Disposition Considerations

Cannabis intoxication or withdrawal by itself rarely requires inpatient admission. During periods of intoxication, patients may present with a variety of psychiatric concerns, including psychosis, mood disturbances, and anxiety symptoms, that typically resolve with sobriety. When clinically sober, the patient should be re-evaluated, to determine which, if any, symptoms remain, as these remaining symptoms will influence ultimate disposition. A thorough safety assessment should be performed prior to discharge in all patients presenting with suicidality, homicidality, psychosis, or significant behavioral disturbances. Furthermore, cannabis intoxication can affect cognition, psychomotor performance, and judgment and may affect the patient’s ability to be safely discharged if driving a car or traveling alone [19, 21, 22]. The time needed to achieve sobriety can vary significantly and depends on a number of factors, including potency of cannabis product used, mode of ingestion, and co-ingestion with other substances.

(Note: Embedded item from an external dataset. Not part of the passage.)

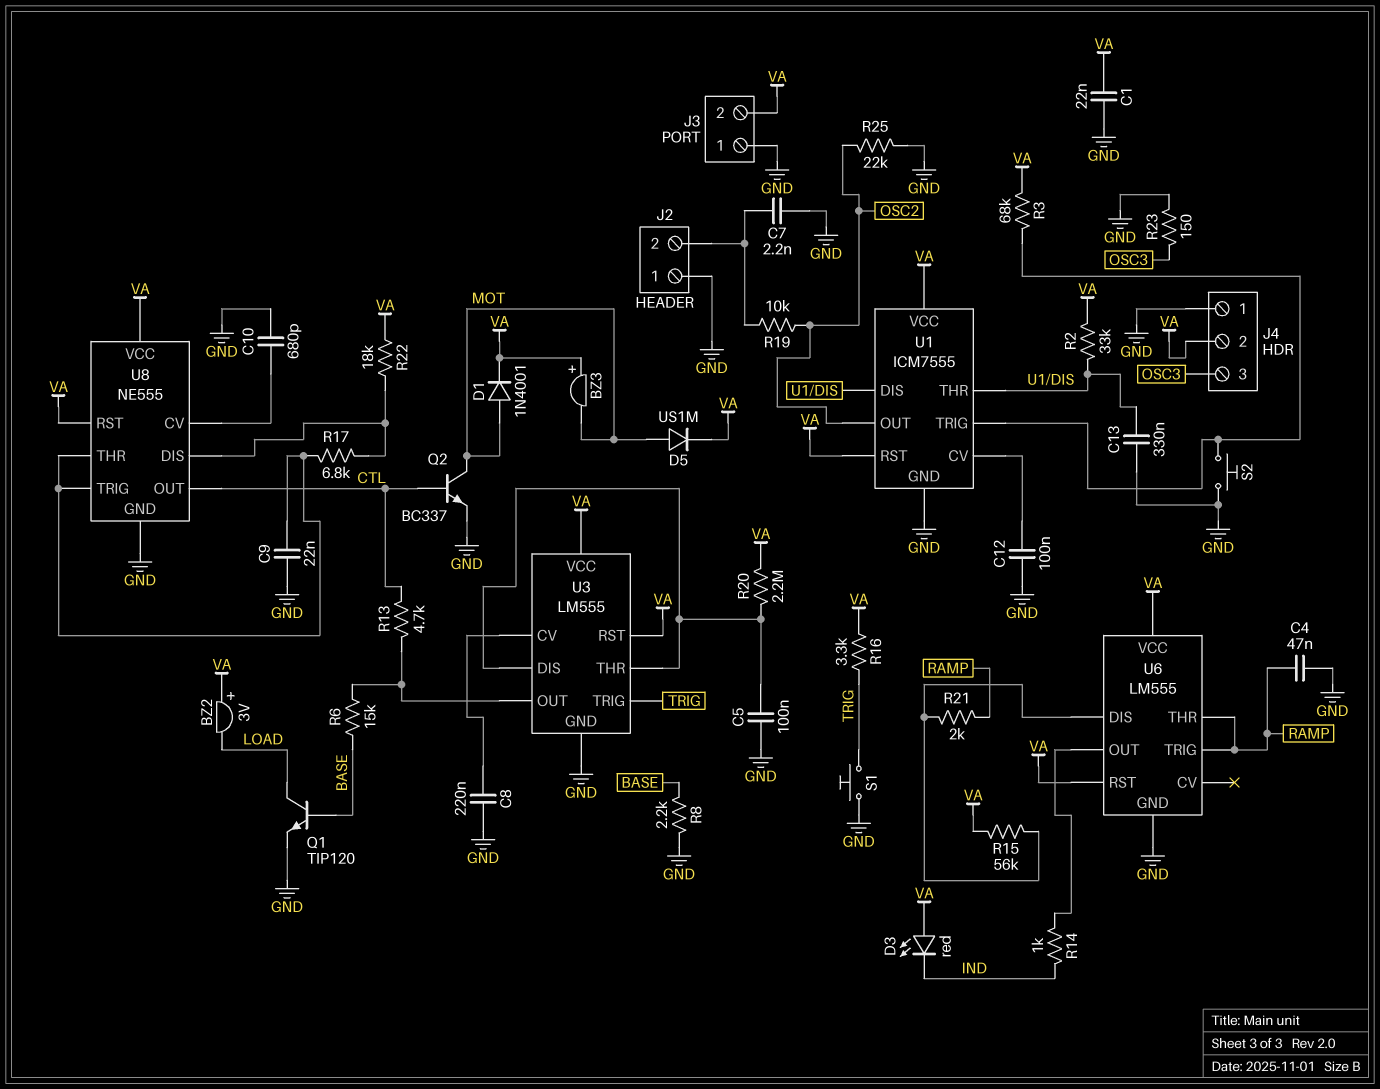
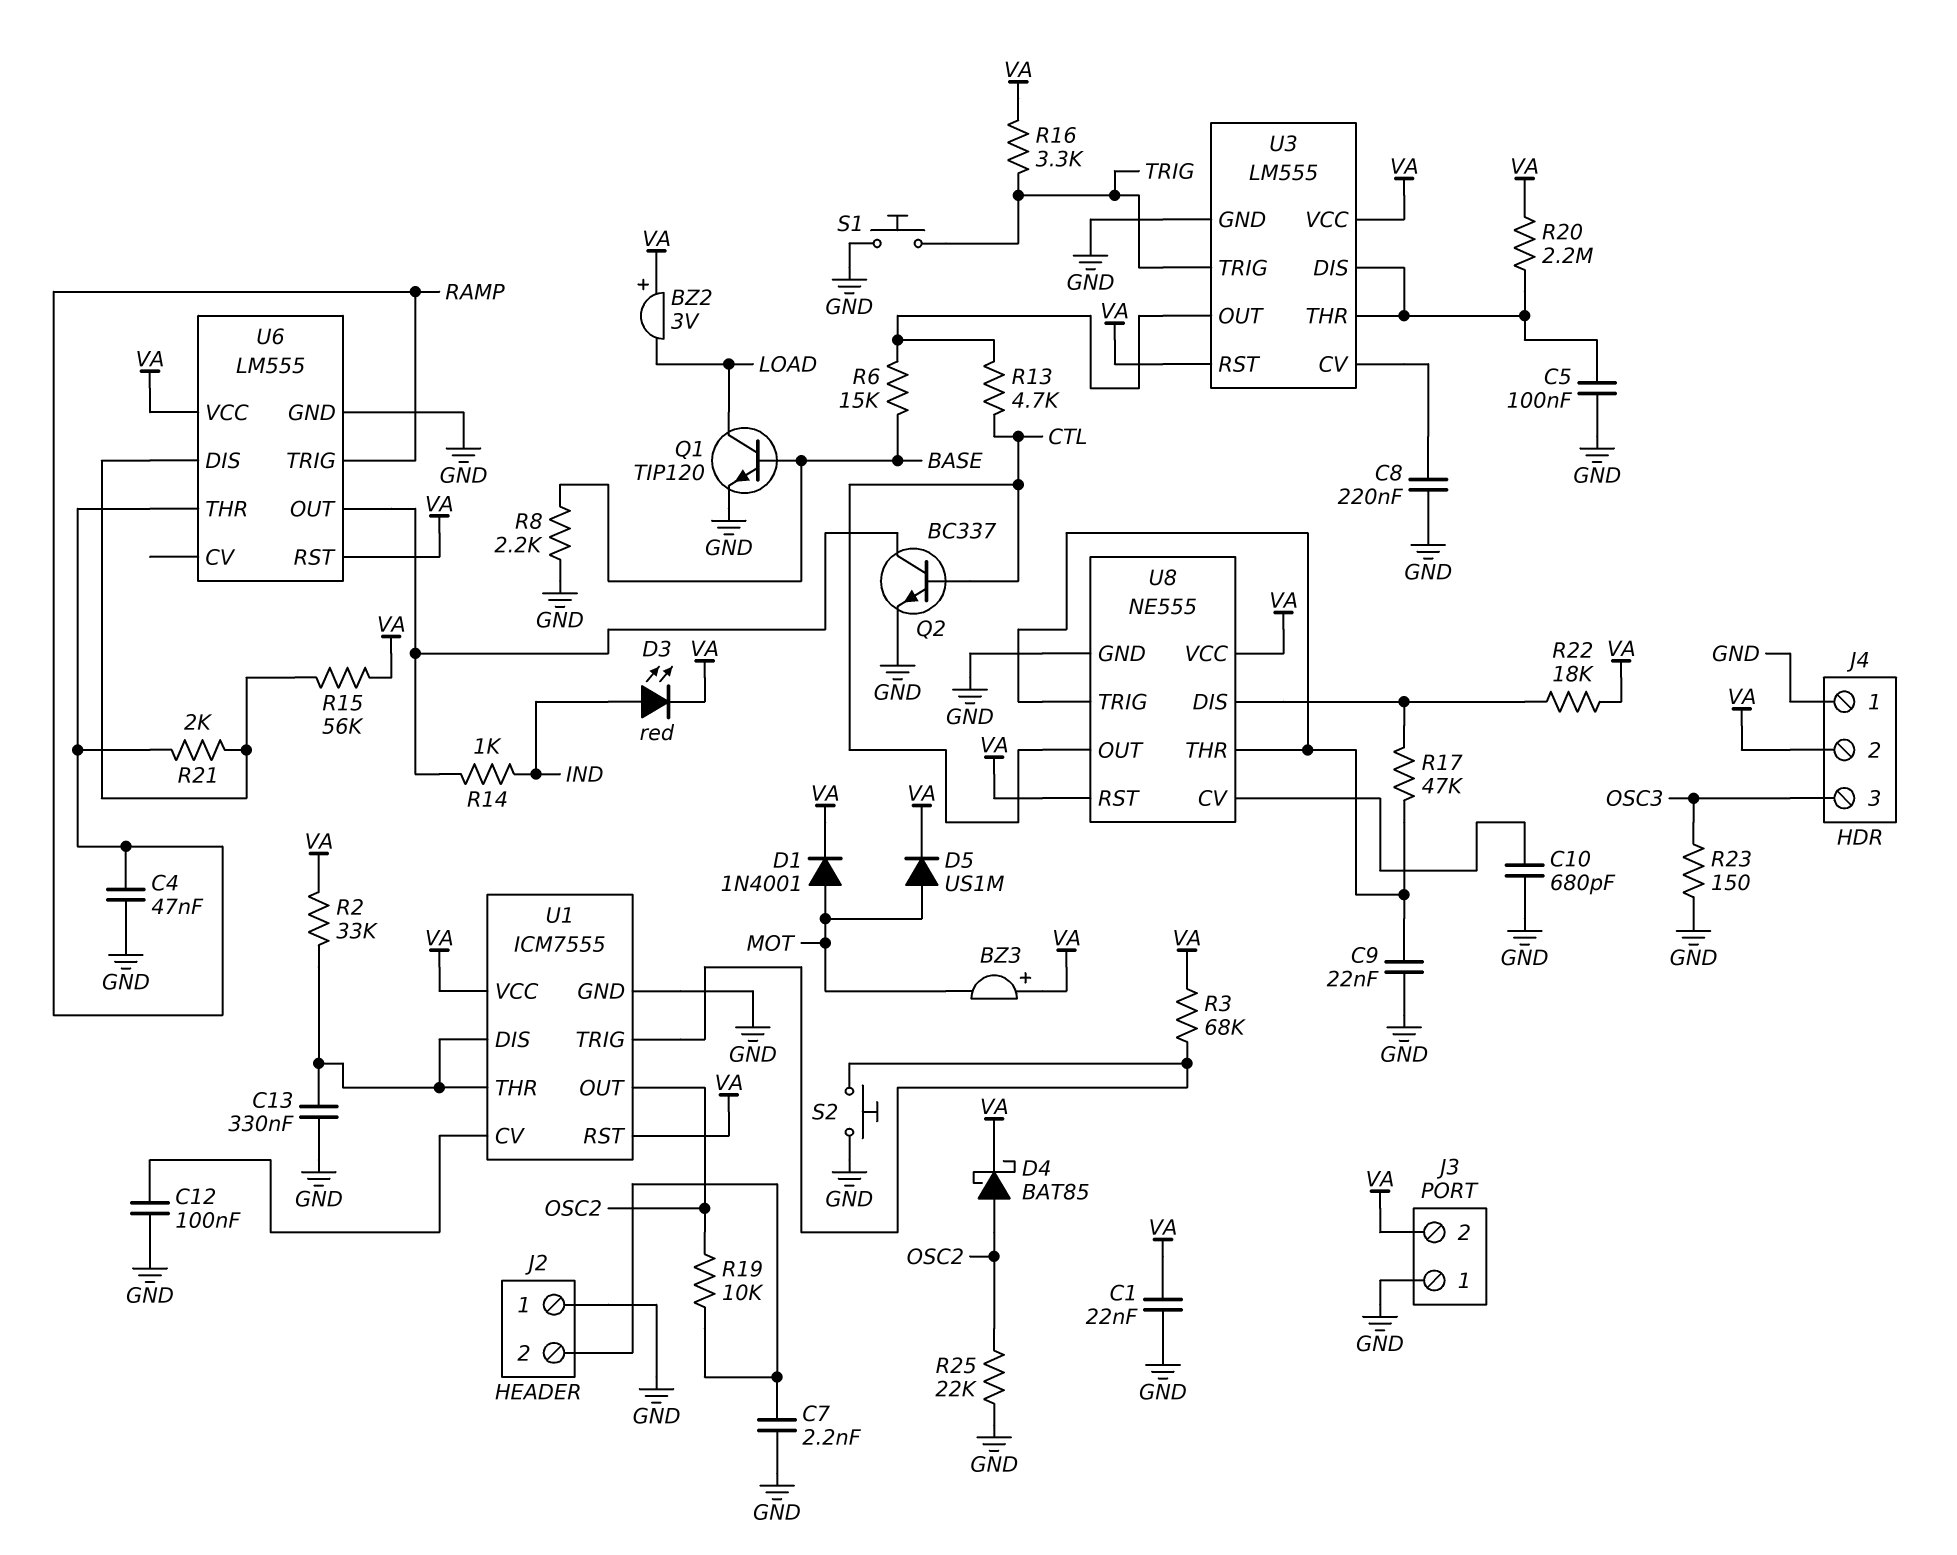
D3: LED red (A VA, K IND) -> LED red (A IND, K VA)
D4: none -> schottky BAT85 (A OSC2, K VA)
Q2: NPN BC337 (B CTL, C MOT, E GND) -> NPN BC337 (B CTL, C U6/OUT, E GND)
R17: 6.8k (U8/DIS, U8/THR) -> 47k (U8/DIS, U8/THR)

Psychiatric admission should be considered for those unable to be safely discharged due to ongoing suicidality, homicidality, or persistent psychosis leading to inability to care for themselves. Additionally, if the patient had severe agitation requiring large amounts of sedating medications or restraints, psychiatric admission may be needed to ensure safety and further stabilization. For individuals with psychotic disorders, such as schizophrenia, worsening of psychosis can occur after cannabis or synthetic cannabinoid use . If acute psychotic symptoms persist beyond intoxication, psychiatric admission may be warranted. Cannabis withdrawal in the absence of other significant psychopathologies is largely managed in an outpatient setting. Admission for cannabis detoxification is rarely indicated.

When assessing the need for referral to outpatient treatment , a careful assessment of cannabis use and potential comorbid psychiatric illness should be performed. Individuals with cannabis use disorder or psychiatric illness can be provided with referrals to outpatient substance use disorder and/or psychiatric treatment. The referral should be appropriate to the patient’s level of motivation and interest in treatment. Individuals with more severe cannabis use disorders can be referred to partial hospitalization or intensive outpatient programs for substance use disorder treatment where available. Information on self-help groups, such as Marijuana Anonymous or SMART Recovery, can be provided, although their effectiveness has not been rigorously studied.

Rarely do patients require hospital admission for medical complications of cannabis. Possible medical complications prompting admission may include myocardial infarction, cannabis hyperemesis, seizures, renal failure, and pneumothorax. In pediatric cannabis exposure, observation or medical admission may be necessary, given potential risks of coma, seizures, and hypoxia [28,29,30,31].

Conclusion

In summary, cannabis has a long history of human consumption, and it is thought to be the most commonly used illicit psychoactive substance worldwide. The cannabis plant is composed of a number of cannabinoids that interact with the body’s endogenous cannabinoid system. The most abundant psychoactive cannabinoid in cannabis is THC, which is responsible for its psychoactive effects. Synthetic cannabinoids also interact with the endogenous cannabinoid system and have a variety of psychoactive and physiologic effects, reflecting the large heterogeneity in compounds. Intoxication with cannabis often produces euphoria, perceptual changes, but also distressing symptoms of anxiety, paranoia, or worsening of underlying psychiatric illness. In the ED, patients may present with the more distressing symptoms of intoxication, prompting psychiatric assessment. Intoxication with cannabis is often self-limited and improves with supportive treatment or limited use of benzodiazepines or antipsychotics. In some individuals, including those with psychotic disorders, cannabis or synthetic cannabinoid intoxication may lead to worsening of underlying psychiatric illness. Medical consequences of cannabis or synthetic cannabinoid intoxication are rare and not often life threatening. As the legal status of marijuana continues to be in transition, clinicians may begin to encounter an increasing number of individuals with cannabis intoxication and its related emergencies.